The transferring bank, whether it has confirmed the letter of credit or not, is only obligated to make the transfer to the extent and in the manner expressly specified in the L/C. Transferable L/Cs involve specific risks. When a bank opens a transferable letter of credit for a buyer, neither party can be certain of who will be the ultimate supplier. Both parties must rely upon the importer’s assessment of the exporter’s reputation and ability to perform. To reduce overall risk and prevent the shipment of substandard goods, an independent certificate of inspection may be required in the documentation.

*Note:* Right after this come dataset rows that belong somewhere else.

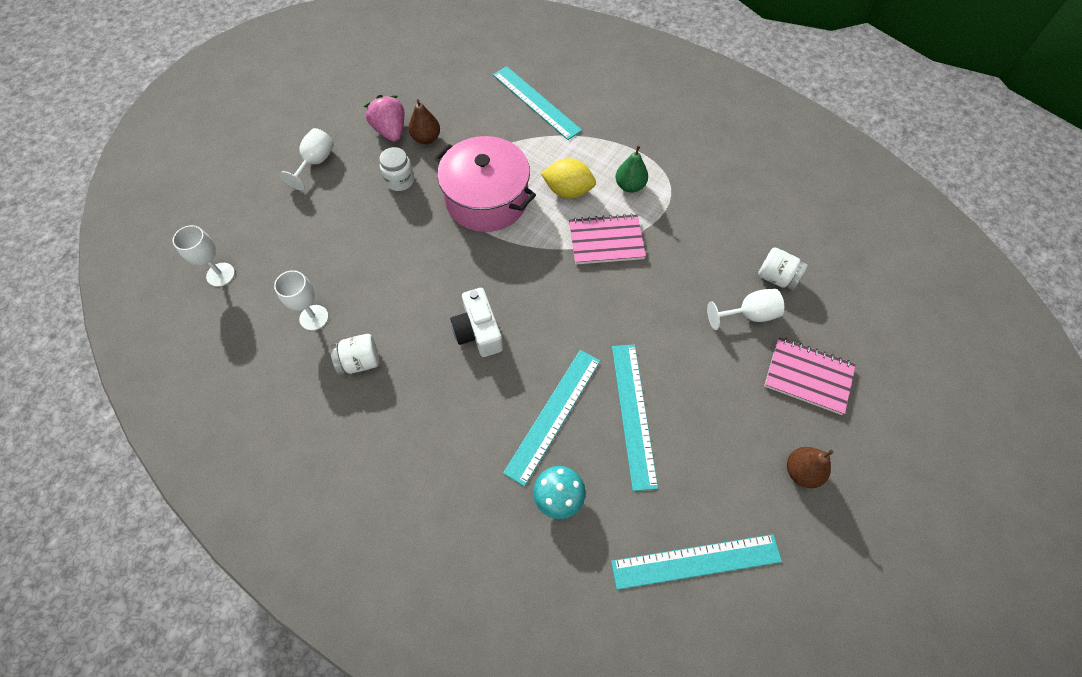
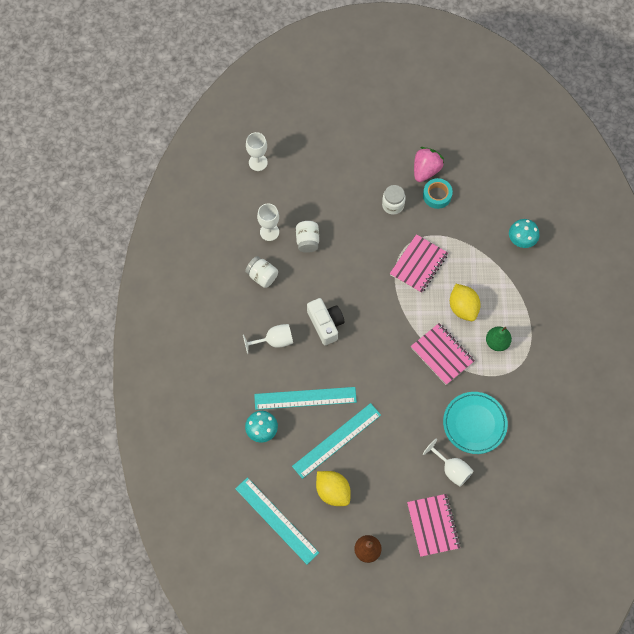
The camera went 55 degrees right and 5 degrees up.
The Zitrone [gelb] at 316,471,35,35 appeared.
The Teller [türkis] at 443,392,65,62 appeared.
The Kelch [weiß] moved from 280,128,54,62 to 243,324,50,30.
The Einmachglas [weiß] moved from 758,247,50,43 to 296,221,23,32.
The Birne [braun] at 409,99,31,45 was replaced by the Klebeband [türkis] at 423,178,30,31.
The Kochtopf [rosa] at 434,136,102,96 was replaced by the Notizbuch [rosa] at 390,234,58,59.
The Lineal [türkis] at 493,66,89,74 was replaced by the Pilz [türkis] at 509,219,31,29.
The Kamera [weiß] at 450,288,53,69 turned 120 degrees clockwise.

For simplicity’s sake, many banks prefer single transfer and discourage multiple transfers, but will do multiple transfers if conditions are right. Partial transfers can also be made to one or several suppliers if the terms of the original L/C allow for partial shipments. The processing of this type of letter of credit can become complicated and tricky, requiring logistics coordination and the highest level of precision. Incomplete and/or ambiguous information on the transferable letter of credit almost always leads to problems. Furthermore, the beneficiary of the transferable letter of credit must be available throughout the entire negotiation process to assist the transferring bank.
An L/C can specify any credit period that you have negotiated with the importer. A letter of credit that that incorporates a payment after a given term (e.g. 60 days) is known as a usance credit (also referred to as a term or acceptance credit). The correct phrase is hat the L/C is at usance, meaning that it will come into effect at some future date (also referred to as maturity).
You should note that the maturity date may also have further stipulations associated with it; for example:
– 90 days sight
– 120 days from Bill of Lading (B/L) date
– 60 days and upon issuing of a FDA (US Food and Drug Administration) clearance
Some of these provisos can have a significant impact on your receiving payment and you should make yourself fully aware of any such provisos to your L/C. A usance/term credit will require you, as exporter, to finance the gap between delivery and payment.
The term “revolving” is used to describe a letter of credit, which, incorporates a condition whereby the credit amount is to be renewed or reinstated automatically without the need for a specific amendments to the credit. This type of credit is used when regular trade is conducted between an exporter and an overseas buyer. A revolving credit can be irrevocable or confirmed. Although a credit may, in theory, revolve in relation to amount, in practice this is rare, as it would mean that there might be no limit to the number of times a specific amount could be drawn. A credit, which revolves in relation to time, is a much more common form of a revolving credit. For example, a revolving credit could be made available for an amount of US$ 10 000 per month (irrespective of whether any sum was drawn during the previous month) with an overall validity of six months. A revolving credit may be:
– Cumulative, i.e. any sum not utilised during the first period is carried over and may be utilised in the subsequent period.
– Non-cumulative i.e. any sum not utilised during the first period ceases to be available in subsequent periods.